One of the most impactful worldwide charity organizations was born 152 years ago on this day: The Salvation Army.
William Booth, revivalist minister based in the East End of London, began his career following Christ in 1852. He preached throughout the meandering streets and alleyways as a nomadic evangelist for several years, and in 1865, found work in a Quaker graveyard.
Booth gained a following in rapid succession, and, by 1874, had 10 full-time workers, 1,000 volunteers, and 42 evangelists then under the name of “The Christian Mission.”
With an expanding vision of battling poverty and spreading the Word of God with military-prowess in mind, Booth built his Mission molded from British army factions. Booth’s followers referred to him as “General,” and his converts became known as the “volunteer army.”

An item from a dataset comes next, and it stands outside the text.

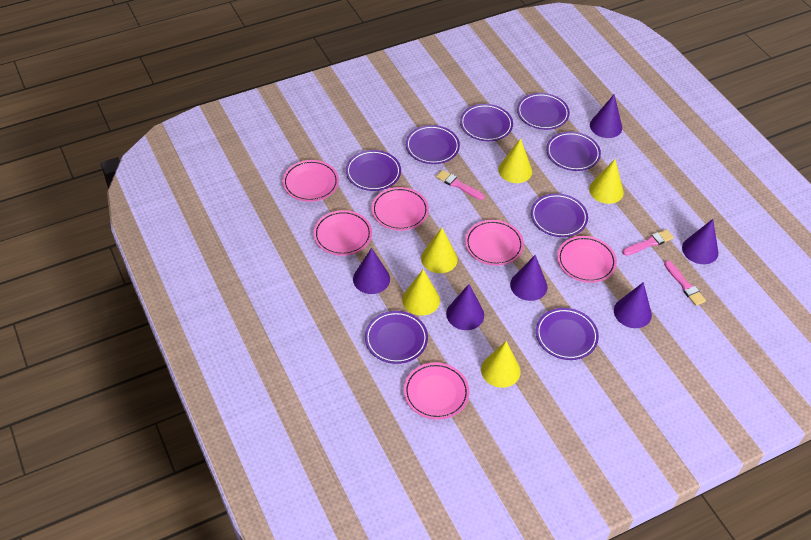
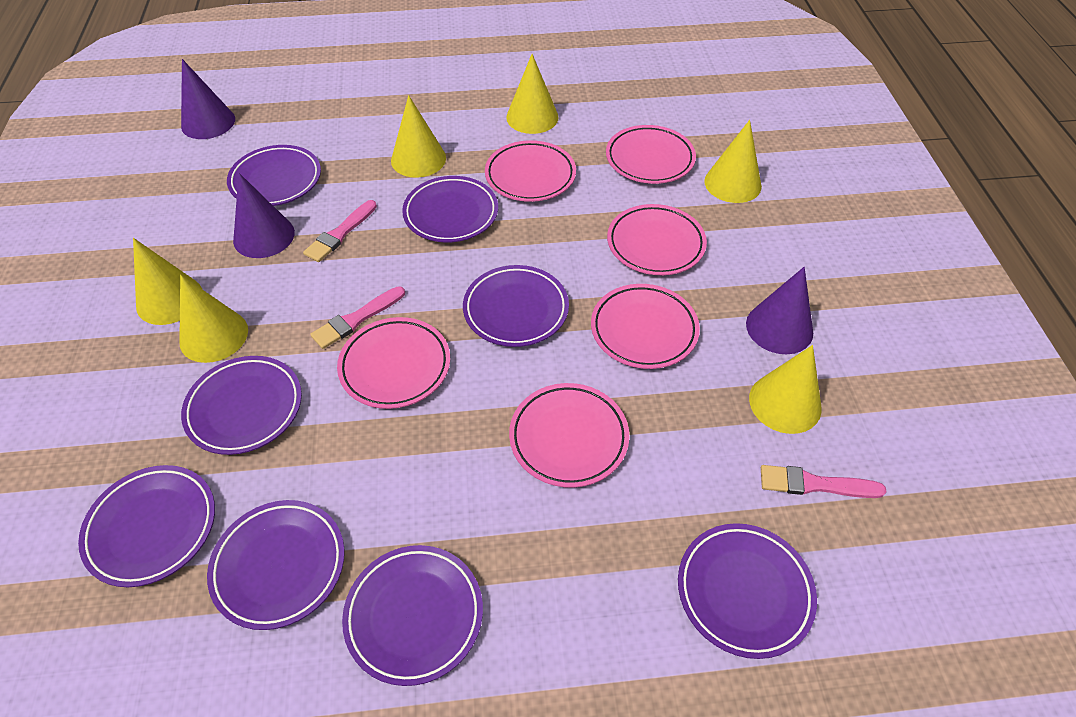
purple cone: 6 -> 3
yellow cone: 5 -> 6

The name “volunteer army” was short-lived however, and in 1878, William, aided by his wife Catherine Booth, renamed the “volunteer army” to The Salvation Army.
Breaking through the barricades of violence, persecution, and mockery from gangs whom The Salvation Army faced while on a campaign throughout the British Isles between 1881 and 1885, they managed to convert approximately 250,000 people. In that same time period, the first U.S. branch was chartered in Philadelphia, Pennsylvania.

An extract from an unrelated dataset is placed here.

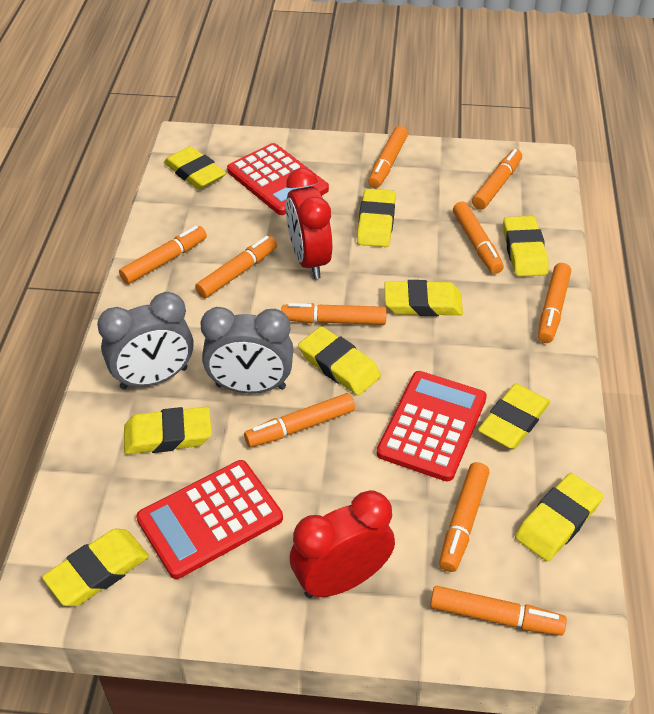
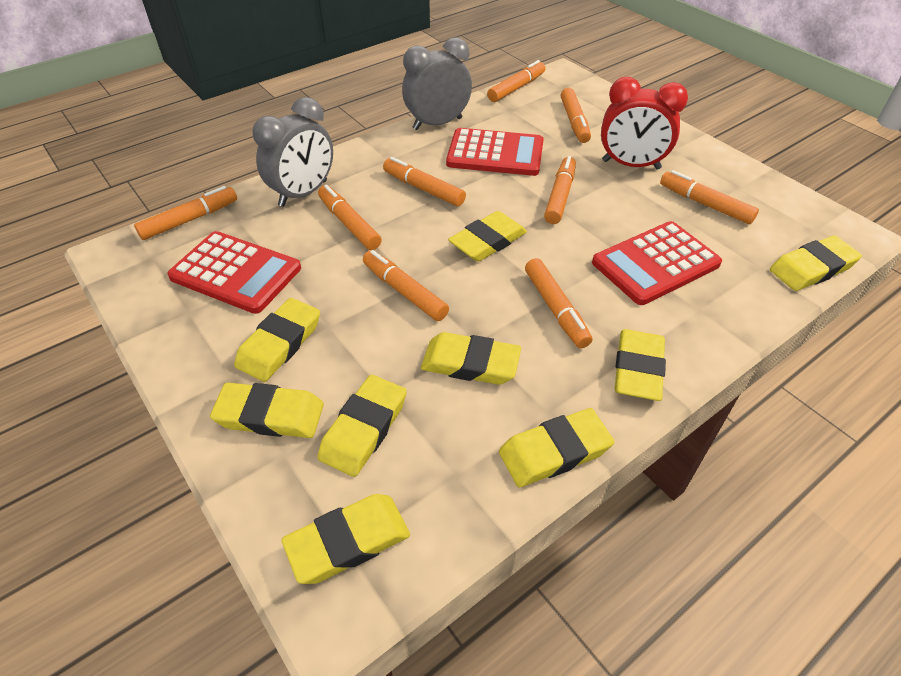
orange marker: 10 -> 9
red clock: 2 -> 1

Branches across U.S. states exploded like wildfire, and The Salvation Army was welcomed heartily and even recognized by President Grover Cleveland in 1886.
Despite losing William Booth in 1912, The Salvation Army’s mission did not halt. The organization was succeeded to his son, who found that his leadership was needed more than ever when the Great Depression struck the United States.
The Salvation Army gained more recognition and appreciation as an international charity organization when people witnessed them play pivotal roles in food and shelter provisions during the struggles of Great Depression and both World Wars.
To this very day, The Salvation Army holds the same vision as they did so many decades ago, and now boasts around 1.5 million members across 127 countries. They continue to provide their services of hunger and disaster relief, homeless shelters, senior and veteran aid, and charity stores.
One man truly can make a difference.